Data, Algorithms, and Framework for Automated Analytics of Surveillance Camera Networks
Kitware Inc. Clifton Park United States
Pagination or Media Count:
Recent advances in areas such as video classification, captioning, and activity detection have significantly expanded the scope of automated analytics that can be performed on videos. These advances are supported by large datasets designed to facilitate training algorithms that can scale up to leverage data at the scale of gigabytes and terabytes. However, almost all these datasets have limited number of hours and annotations or use web-based services like flickr or YouTube to obtain more data, which results in data biased towards consumer expectations in terms of distance to the object of interest, object resolution, ratio of interesting to uninteresting video, and so forth. These videos differ from those of visual surveillance and public safety data, in which activities of interest are rare, may not be centered in the field of view, and may occur across multiple video streams. These differences limit the scope of transfer learning of models trained on consumer datasets when applied to public safety data.
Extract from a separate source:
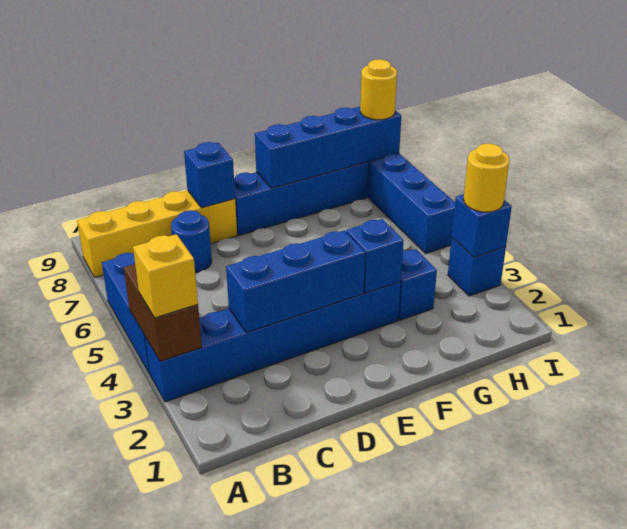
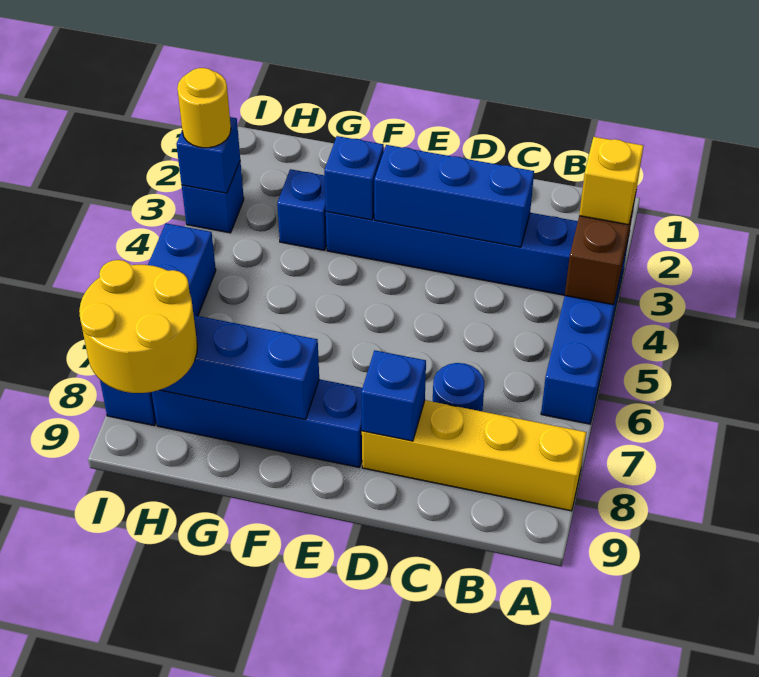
yellow round brick I8 level 3 -> yellow round brick H8:I9 level 3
In this paper we address these challenges by presenting new datasets developed for the IARPA Deep Intermodal Video Analytics DIVA program. The first dataset, DIVA-V1, extends the annotations for existing videos collected for the VIRAT Video Data project. The second dataset, DIVA-M1, was designed expressly for the DIVA program and collected approximately 9300 hours of video, using a 38 camera network to image over 100 actors executing scripted and unscripted activities across approximately two weeks. Annotation of the DIVA-M1 data is ongoing. We additionally discuss results of baseline activity and object detection algorithms on the DIVA-V1 data. Portions of this data are available for public research via NISTs ActEV Activities in Extended Video challenge.